It sounds like you are assuming that the leader has to replicate additional state (the "committed state"?) after it has applied a log entry to its state machine. This is not the case. The only thing replicated is the log entry describing the state machine operation (which doesn't occur until after the entry has been replicated). Once this entry has been replicated, the state machine changes can be reproduced by simply replaying that log entry. There's no need to replicate anything extra once the state machine update has occurred.

-John-

On Fri, Jan 8, 2016 at 1:53 AM, raftwalking <bigwes...@gmail.com> wrote:

supposed a 3-member raft cluster a[master],b,c


client send command to a, a replicate it to b and c, a apply the log to the status machine and response to client, then crash before replicate the committed state to b and c.

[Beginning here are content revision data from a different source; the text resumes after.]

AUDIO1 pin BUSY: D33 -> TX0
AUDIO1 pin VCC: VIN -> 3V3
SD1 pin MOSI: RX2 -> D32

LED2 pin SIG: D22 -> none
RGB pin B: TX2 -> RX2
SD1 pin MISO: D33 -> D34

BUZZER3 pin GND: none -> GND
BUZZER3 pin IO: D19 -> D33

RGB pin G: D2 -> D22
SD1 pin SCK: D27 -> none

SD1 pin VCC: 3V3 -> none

b replaces a to be the cluster leader. then what will happen to the uncommitted log while the log has been respond to the client? will it be replicated by b again or just discarded?


then supposed a 4-member raft cluster a[master],b,c,d


client send command to a, a replicate it to b and c(no d), a apply the log to the status machine and response to client, then crash before replicate the committed state to b and c and d.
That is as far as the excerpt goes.